The problem isn't the tax hike itself. Good arguments can be made for permanently raising property taxes. But instead of making a case on the merits, Nutter and Council seem to deliberately confuse the issue.
For cover, they are using a pending switch to a new method for assessing properties, scheduled for 2012. A new system really is necessary, as the old one is unfair and inaccurate. But any fix that rights those wrongs will lead to many taxpayers' owing more, even as other taxpayers owe less.
For a long time, political players like Nutter proclaimed that the switch would be revenue-neutral, meaning the city itself wouldn't make any extra cash.
To win acceptance, they wanted to say, we're doing this for the sake of accuracy and fairness, not to raise revenue.
Now, though, they seem to be figuring something else entirely, like: We're going to get pilloried when we redo assessments, so we might as well go ahead and get some real money.
Twenty percent more, as we found out last week: $86 million for the city's general fund, and $120 million for the School District, beginning in 2012-13.
That's a lot of money. But don't think of it as a tax hike, they suggest. Consider it an end to the freeloading. If property assessments had been more accurate in the past, they say, Philadelphia property owners would have been paying more all along, given that home values have risen over the last 10 years, even taking the housing bubble into account.
"Our position is that we will be capturing what growth there has been in the market, and that will lead to additional revenues," said Finance Director Rob Dubow.
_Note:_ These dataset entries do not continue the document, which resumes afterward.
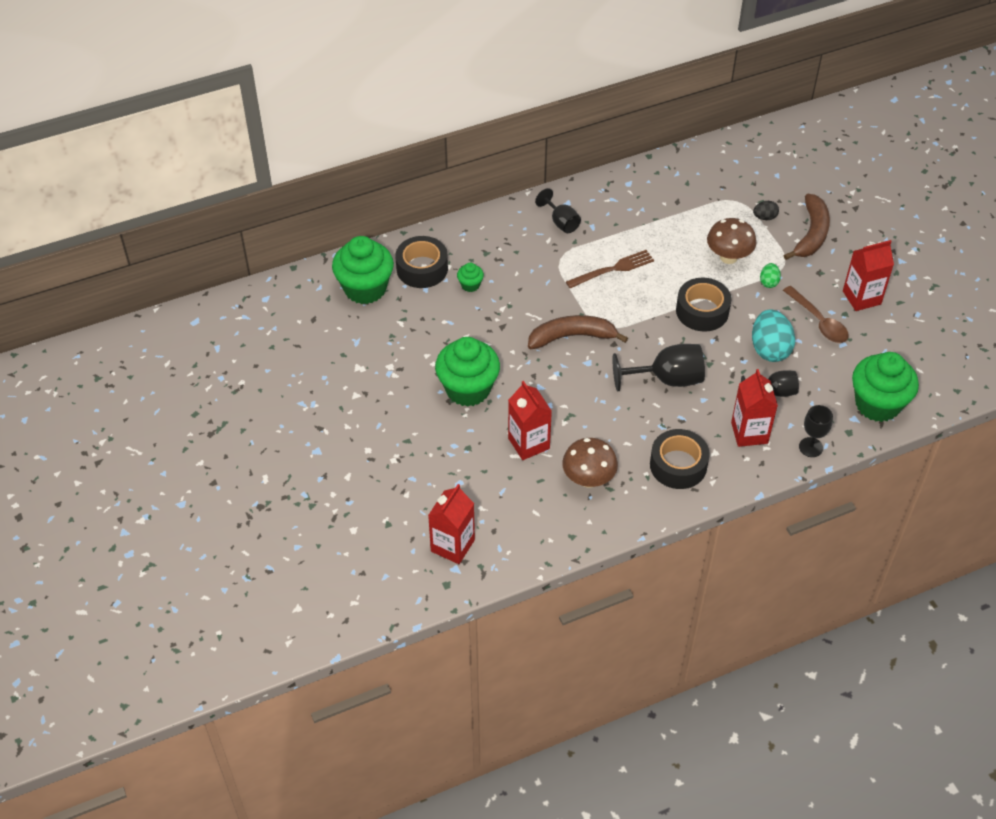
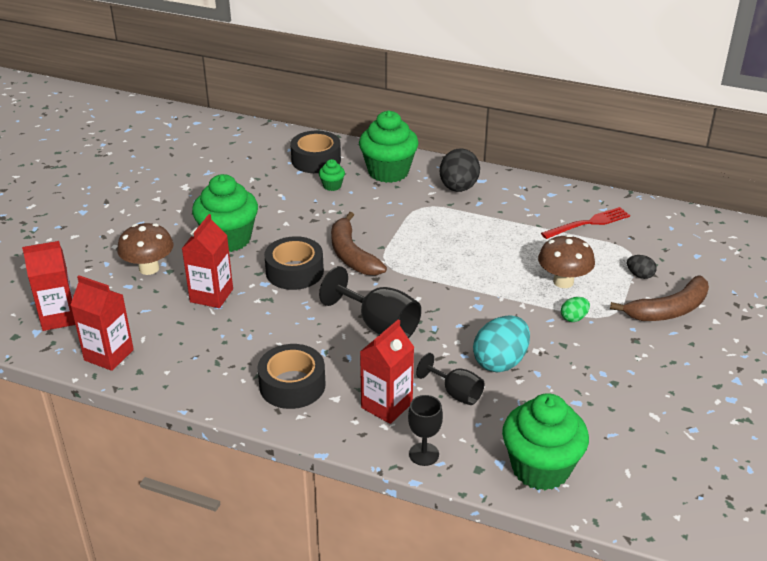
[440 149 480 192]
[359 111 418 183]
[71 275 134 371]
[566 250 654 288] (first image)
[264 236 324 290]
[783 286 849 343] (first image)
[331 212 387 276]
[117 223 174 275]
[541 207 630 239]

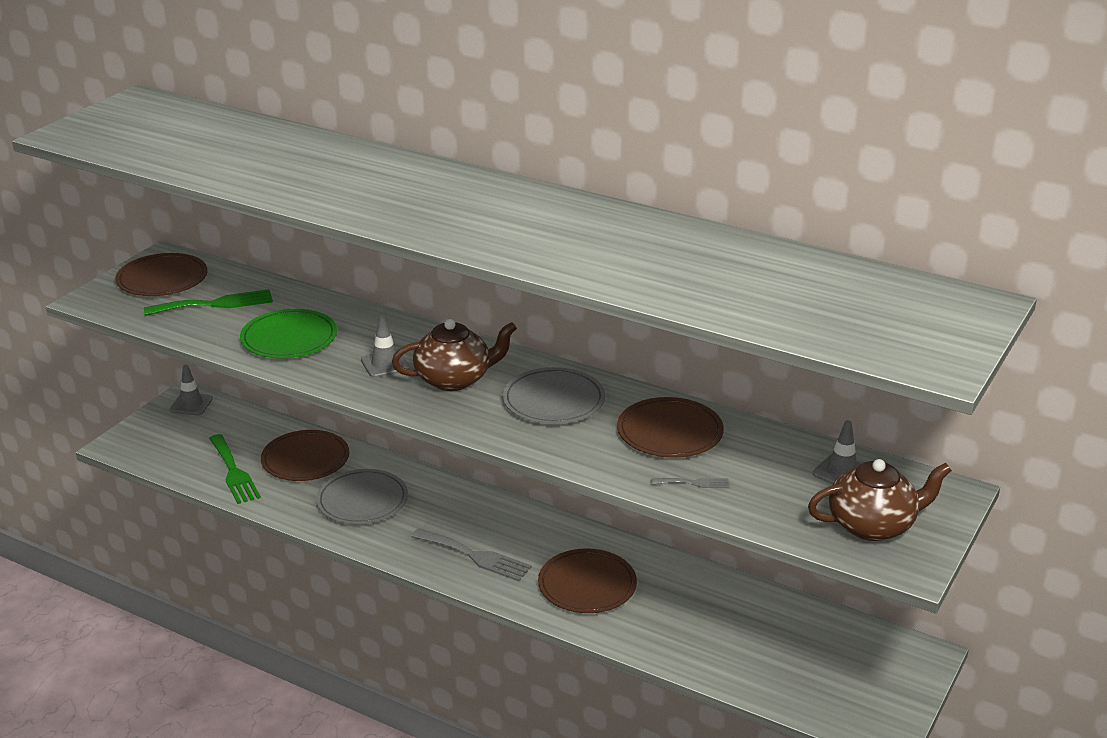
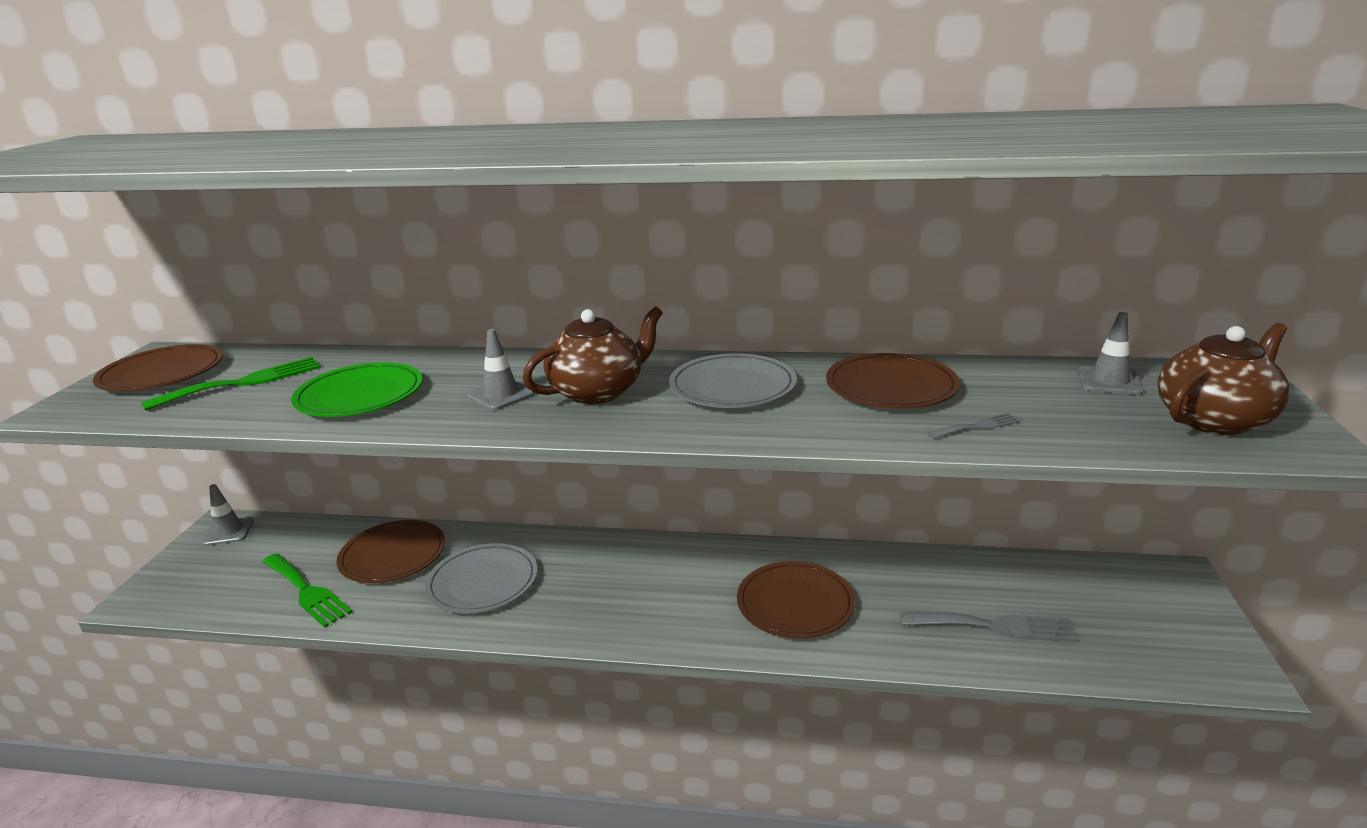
[900 612 1078 642]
My position is: That's garbage. And guess who agrees with me. Michael Nutter, circa 2002.
"You can call it an assessment or reassessment or a pancake if you like, but what it is, is a tax increase," Councilman Michael Nutter told the Philadelphia Daily News back when John F. Street was mayor.
When I read that old quote to Nutter, I suggested that he was doing just what his younger self complained about.
"No, it's not," he replied. "Because nothing has happened yet. That is really the fallacy of this argument."
True enough. For now, the 20 percent tax hike exists only on the books. Council and the mayor could opt to keep property taxes at 2010 levels. Or they could do what I wish they had done in the first place and make a compelling public case for increasing real estate taxes permanently.
They could point out that property taxes are actually relatively low in Philadelphia, and remind us of prominent local economists who think the city would be more competitive if it shifted some of the tax burden from wage and business levies onto property. They could explain that the city needs the cash, even after shedding jobs and programs these last three years, and highlight the massive deficit city schools face in the years ahead.
Still, it isn't hard to understand why Nutter and Council might dissemble instead. Americans are in the worst kind of denial when it comes to taxes and services (i.e., that you need the former to get the latter), and Philadelphians are no exception. A Pew poll of 1,600 city residents released this month found that 62 percent opposed the property-tax increase, and yet Nutter gets beat up bad - by rivals and the general public - every time he cuts spending.
Maybe that's why the political leadership decided to lie low. The deception might work, for a while. The system is so complex - assessments and millage and actual vs. partial value - that voters may not be able to follow it. That doesn't make it OK to tell them one thing and do another.